Well, if this guy was as big as the law enforcement leads us on to believe that US mid-day spike in activity would be significantly lower. But it wasn’t. Here is what happens when the feds bust you for cybercrime activities (long live Razor 1911).

First, all of your computer equipment, electronic equipment, electronic media, etc gets confiscated and certainly cracked in minutes. From there they try to get into the botnets, try to do discovery, capture any contacts, communications, business dealings, etc. The feds try to get as many people red handed as possible.

And these scumbags know this! So how do you explain the “enormous bust, sign of a SPAM kingpin crackdown, the end of UCE” that the media and some bloggers are hoping for?

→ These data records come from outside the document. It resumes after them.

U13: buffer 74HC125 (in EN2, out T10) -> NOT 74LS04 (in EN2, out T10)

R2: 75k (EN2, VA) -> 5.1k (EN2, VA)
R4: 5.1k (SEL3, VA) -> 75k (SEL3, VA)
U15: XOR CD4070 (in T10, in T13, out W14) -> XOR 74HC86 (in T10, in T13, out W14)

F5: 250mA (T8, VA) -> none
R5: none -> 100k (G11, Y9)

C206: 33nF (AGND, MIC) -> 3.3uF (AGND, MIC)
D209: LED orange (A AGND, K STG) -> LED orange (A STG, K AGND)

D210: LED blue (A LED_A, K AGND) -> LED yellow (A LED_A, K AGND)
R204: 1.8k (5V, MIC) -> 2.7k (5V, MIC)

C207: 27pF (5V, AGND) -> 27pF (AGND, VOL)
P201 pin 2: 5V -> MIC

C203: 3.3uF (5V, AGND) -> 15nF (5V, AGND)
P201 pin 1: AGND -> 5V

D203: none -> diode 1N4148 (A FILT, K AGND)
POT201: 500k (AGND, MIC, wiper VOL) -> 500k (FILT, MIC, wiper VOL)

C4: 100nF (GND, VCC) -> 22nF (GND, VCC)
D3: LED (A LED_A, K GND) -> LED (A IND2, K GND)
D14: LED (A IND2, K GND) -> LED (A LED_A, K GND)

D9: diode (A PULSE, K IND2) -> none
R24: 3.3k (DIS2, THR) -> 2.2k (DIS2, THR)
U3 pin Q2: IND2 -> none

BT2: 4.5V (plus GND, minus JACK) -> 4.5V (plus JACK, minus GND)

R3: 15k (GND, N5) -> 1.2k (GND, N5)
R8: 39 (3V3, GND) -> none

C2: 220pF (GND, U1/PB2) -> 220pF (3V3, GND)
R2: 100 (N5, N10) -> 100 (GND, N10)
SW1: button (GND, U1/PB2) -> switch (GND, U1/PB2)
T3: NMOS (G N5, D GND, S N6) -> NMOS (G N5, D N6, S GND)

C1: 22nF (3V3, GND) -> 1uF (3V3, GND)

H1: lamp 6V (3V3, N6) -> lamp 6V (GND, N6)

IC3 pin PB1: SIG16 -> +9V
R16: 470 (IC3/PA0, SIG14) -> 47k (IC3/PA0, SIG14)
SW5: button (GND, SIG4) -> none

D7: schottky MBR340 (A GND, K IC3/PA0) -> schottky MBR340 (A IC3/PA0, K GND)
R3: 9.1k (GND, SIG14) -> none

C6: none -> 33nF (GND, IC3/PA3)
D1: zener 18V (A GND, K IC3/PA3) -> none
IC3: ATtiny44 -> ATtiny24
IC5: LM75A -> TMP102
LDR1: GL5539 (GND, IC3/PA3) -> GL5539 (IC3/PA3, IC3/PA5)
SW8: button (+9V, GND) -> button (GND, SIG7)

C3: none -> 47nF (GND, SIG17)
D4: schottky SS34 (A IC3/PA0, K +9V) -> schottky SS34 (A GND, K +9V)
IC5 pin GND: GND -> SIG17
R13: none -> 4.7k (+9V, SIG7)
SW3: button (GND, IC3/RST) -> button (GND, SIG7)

Easy, they are wrong. tguardian always was and always will be a little scriptkiddy, bulk of whats coming up is done through organized crime from abroad.

1 Comment

jmason |

Hey — my “SpamAssassin” search found this post. I’m one of the SA dev team.

Actually, Soloway does appear to have been one of the top spammers worldwide, at one stage at least.

It is, of course, hard to tell, given that what spammers do is illegal, and they take so much action to hide who’s behind each spam, but quite a few anti-spammers I know and trust tell me that it’s the case, and I have no reason to doubt them. We’ll see what the court case discovers, anyway.

There are very few guys operating large-scale botnets, and he was allegedly one. It doesn’t take a lot of hardware or investment to run a large botnet nowadays — just time, dedication, and a willingness to bend or break the law. Spamming scales easily…

Much of the *infrastructure* is indeed overseas, but the spammers operating them are still mainly based and running the show from the US (with the odd exception).